India and Malay influences have also
made our chilli dips hotter, and while the Hainanese sauce
is watered down with white vinegar, we prefer the fruity
sourness of local limes (sambal belacan style). The differences
may seem small, but most of us will swear that we cannot
have chicken rice without the shiok chilli.
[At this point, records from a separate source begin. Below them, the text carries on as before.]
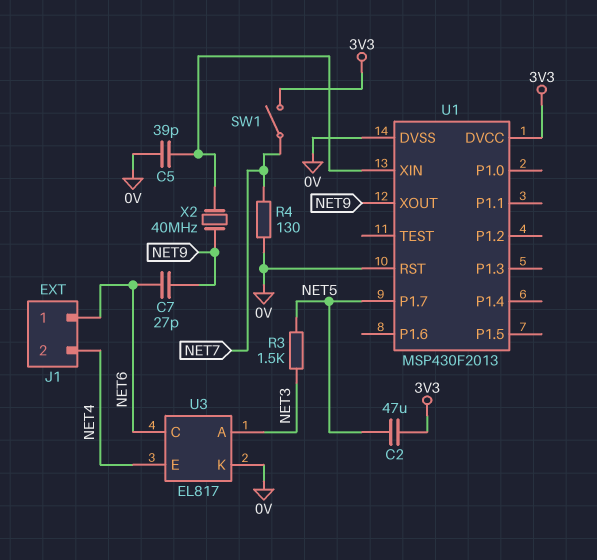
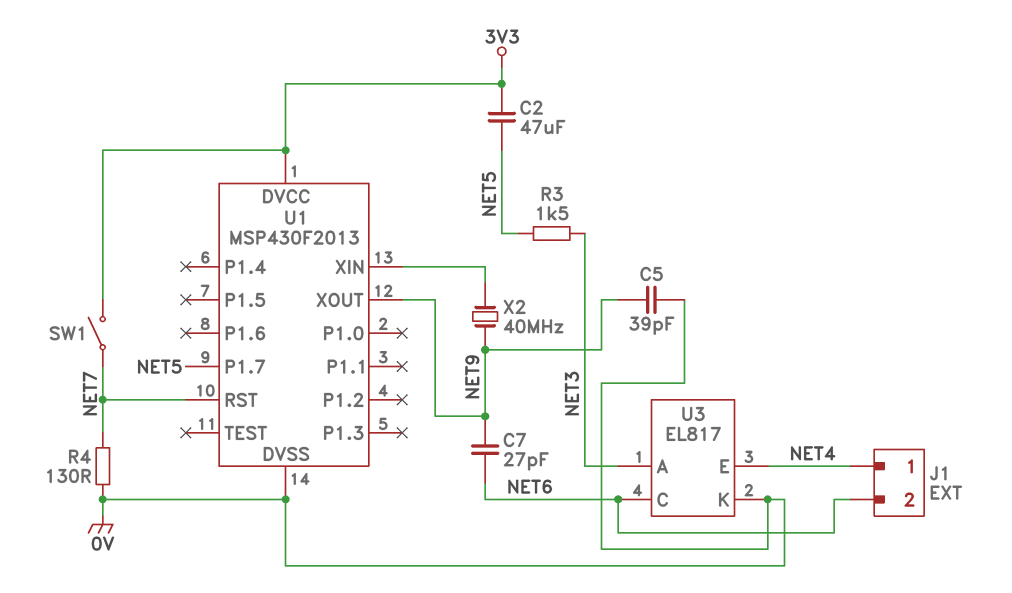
C5: 39pF (0V, U1/XIN) -> 39pF (0V, NET9)
J1 pin 1: NET6 -> NET4
J1 pin 2: NET4 -> NET6
U1 pin RST: 0V -> NET7

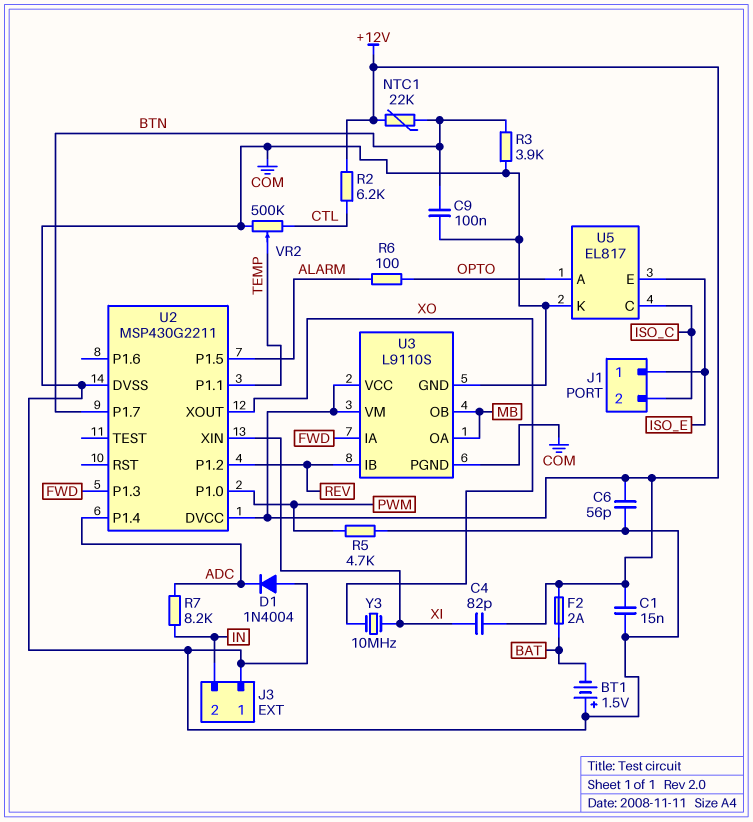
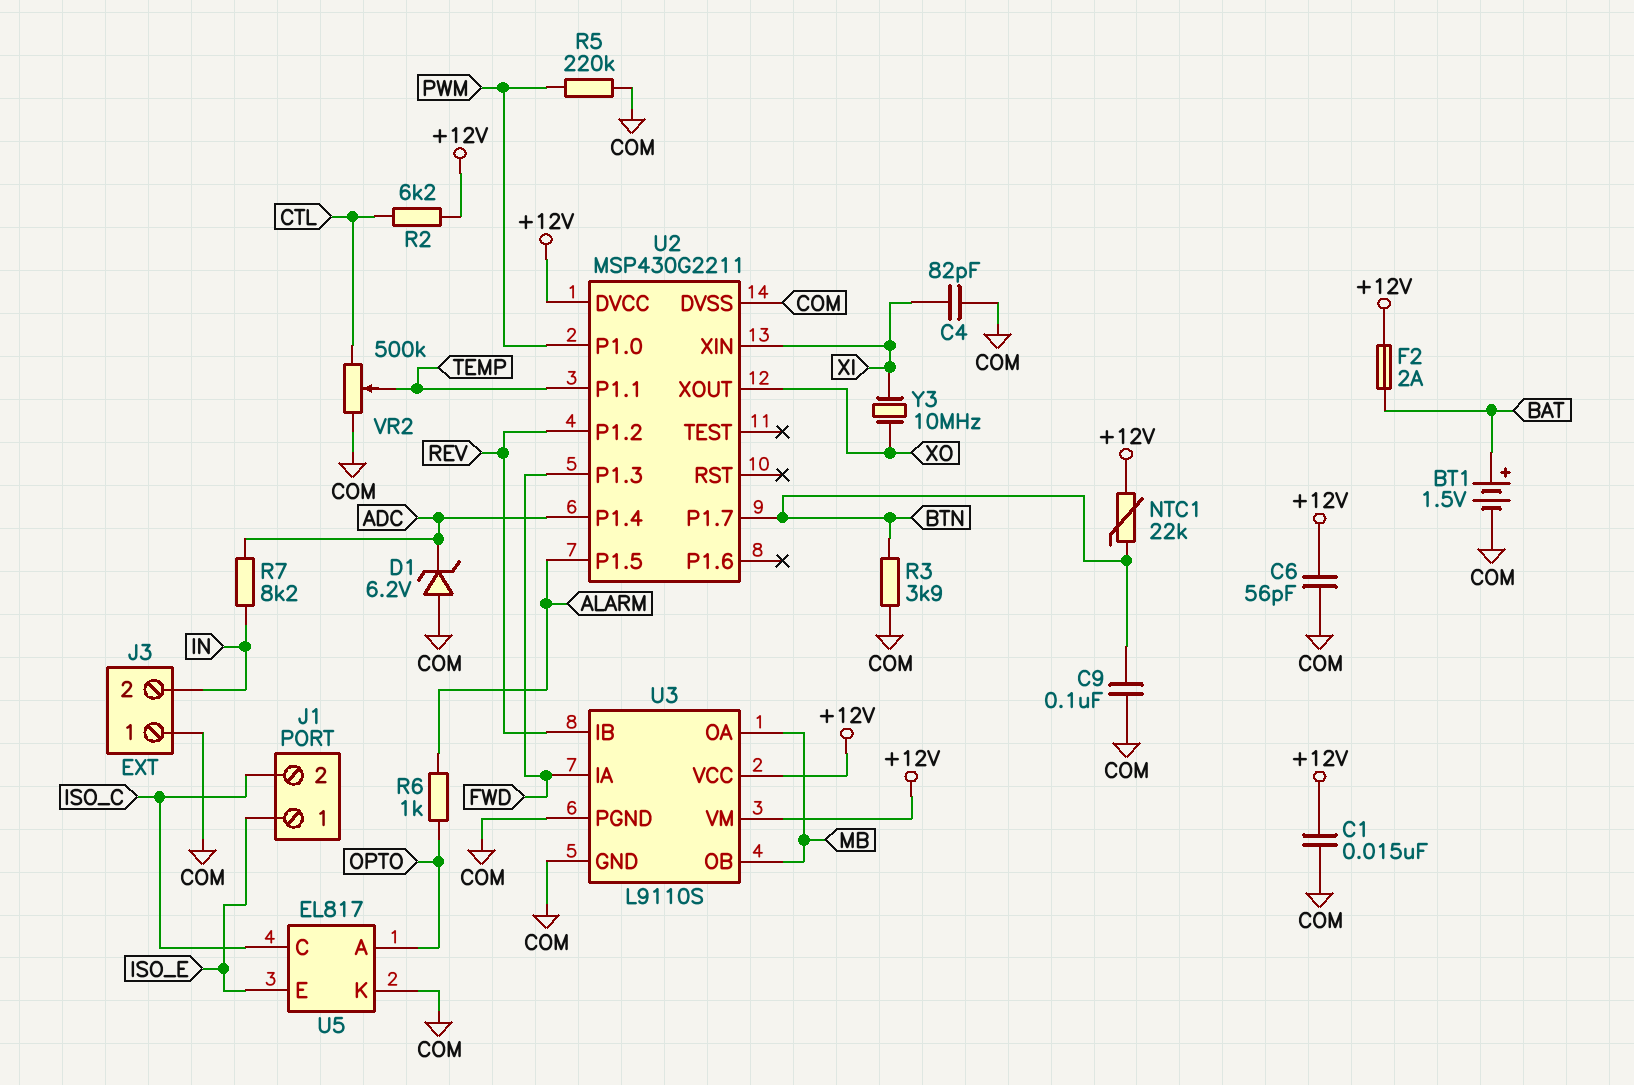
BT1: 1.5V (plus COM, minus BAT) -> 1.5V (plus BAT, minus COM)
C4: 82pF (+12V, XI) -> 82pF (COM, XI)
D1: diode 1N4004 (A COM, K ADC) -> zener 6.2V (A COM, K ADC)
R5: 4.7k (COM, PWM) -> 220k (COM, PWM)
R6: 100 (ALARM, OPTO) -> 1k (ALARM, OPTO)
As late as the mid-60s, there was a clear distinction
between Hainanese chicken rice and Cantonese pak cham
kai (translated as "white-cut chicken"). The
Hainanese would robustly boil big, fat hens to render
lots of oil to make rice fragrant. The Cantonese insisted
on tender-fleshed younger birds cooked red-at-the-bone,
melt-in-the-mouth, even though these chickens never had
enough fat in them to make tasty rice. So strictly speaking,
chicken rice is Hainanese. The Cantonese dish was a delicacy
enjoyed for its own sake.
However, the two cooking styles have now “merged”.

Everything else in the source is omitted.